Transcribe the full listing without changing a word, and omit its pictures.
Records for the exercise Block Start
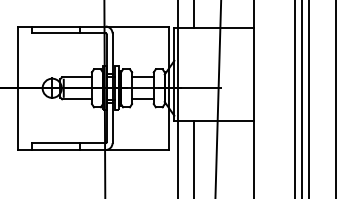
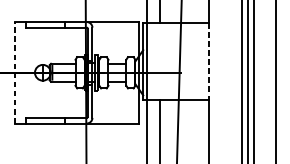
line: (253, 74) -> (208, 61), solid -> dashed
line: (17, 88) -> (14, 72), solid -> dashed

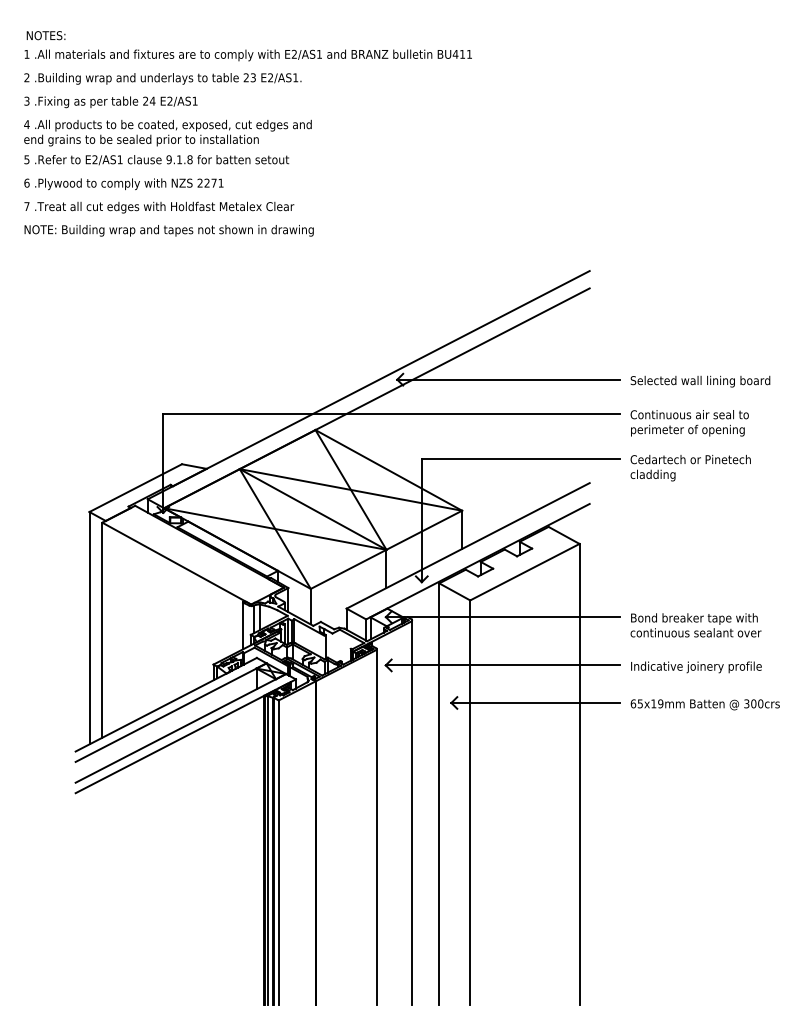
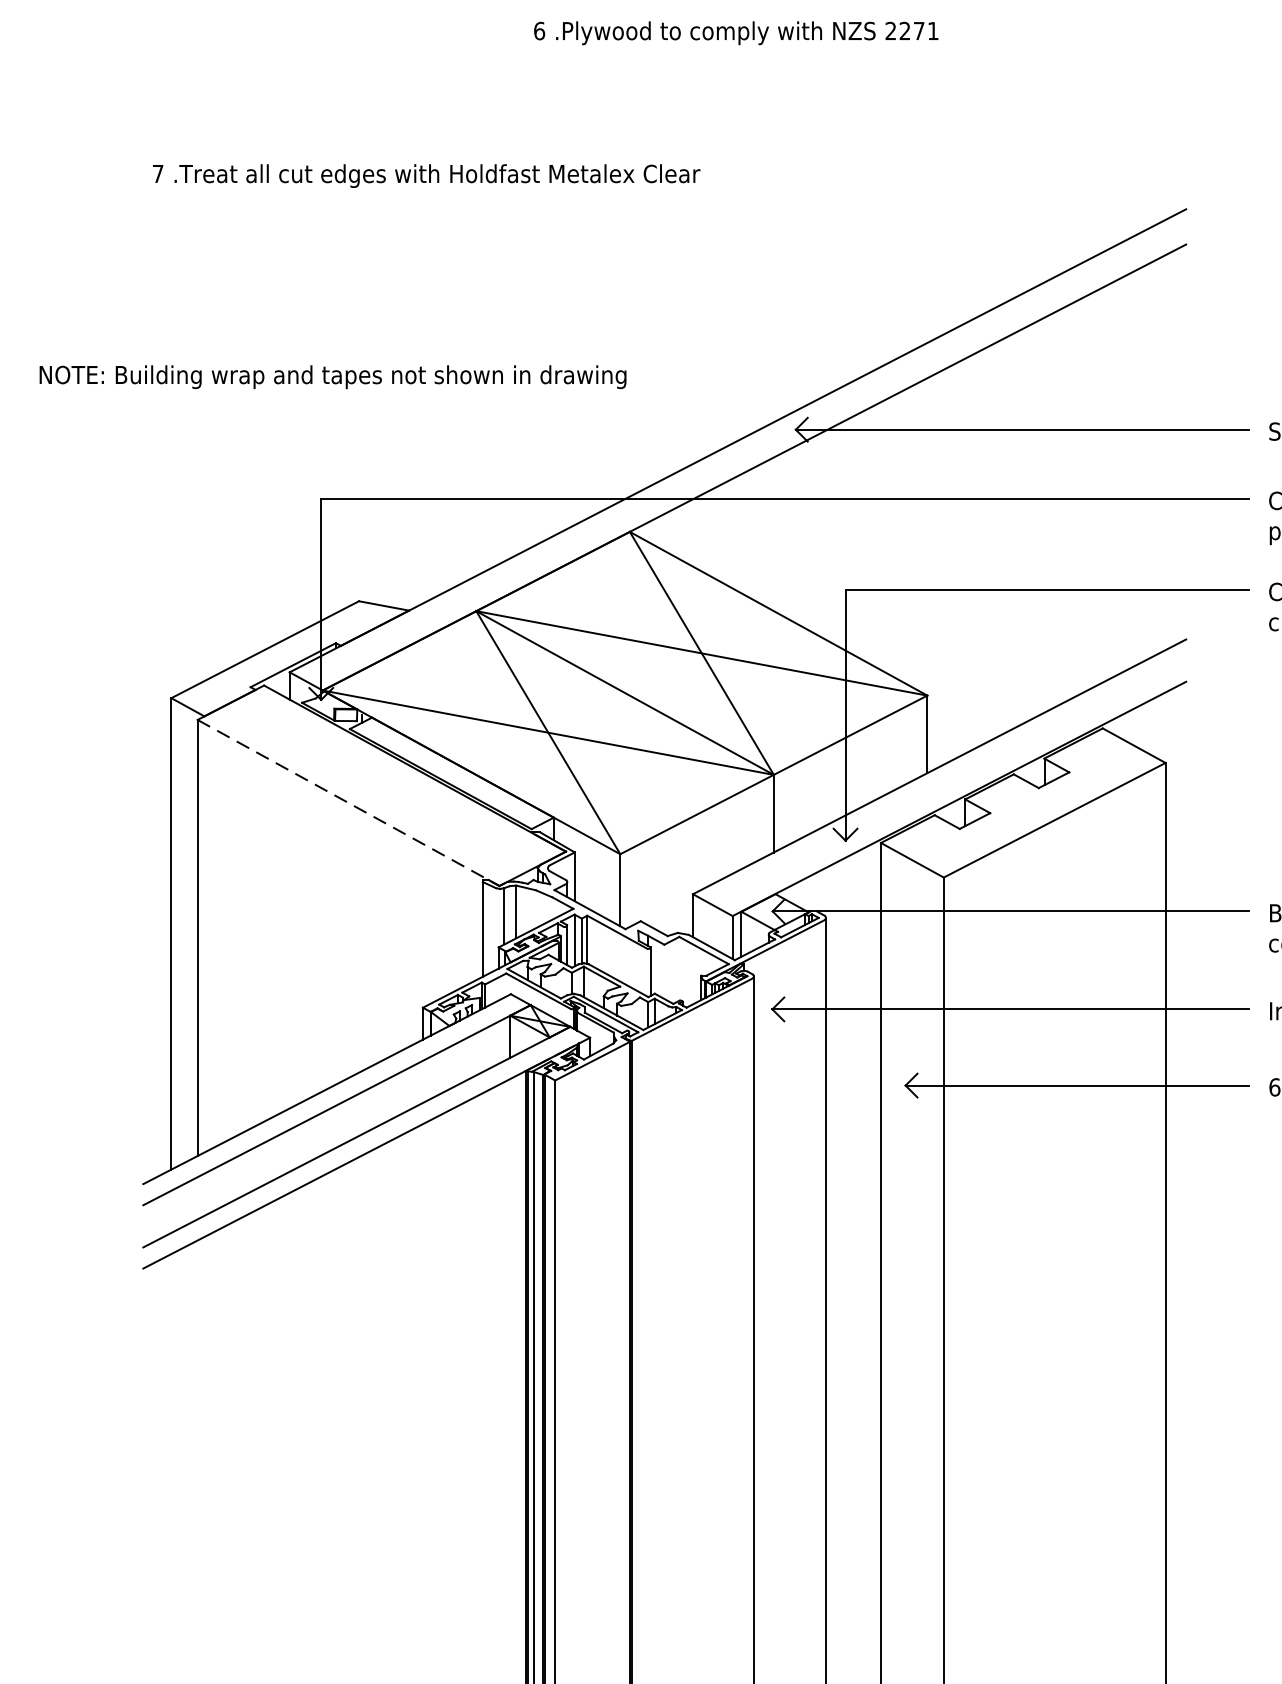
text: (123, 184) -> (735, 33), moved
text: (159, 207) -> (426, 175), moved
text: (168, 230) -> (331, 376), moved
line: (176, 563) -> (347, 802), solid -> dashed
Records for the exercise Block End
| Your solution |
line: (253, 74) -> (208, 61), solid -> dashed
line: (17, 88) -> (14, 72), solid -> dashed

text: (123, 184) -> (735, 33), moved
text: (159, 207) -> (426, 175), moved
text: (168, 230) -> (331, 376), moved
line: (176, 563) -> (347, 802), solid -> dashed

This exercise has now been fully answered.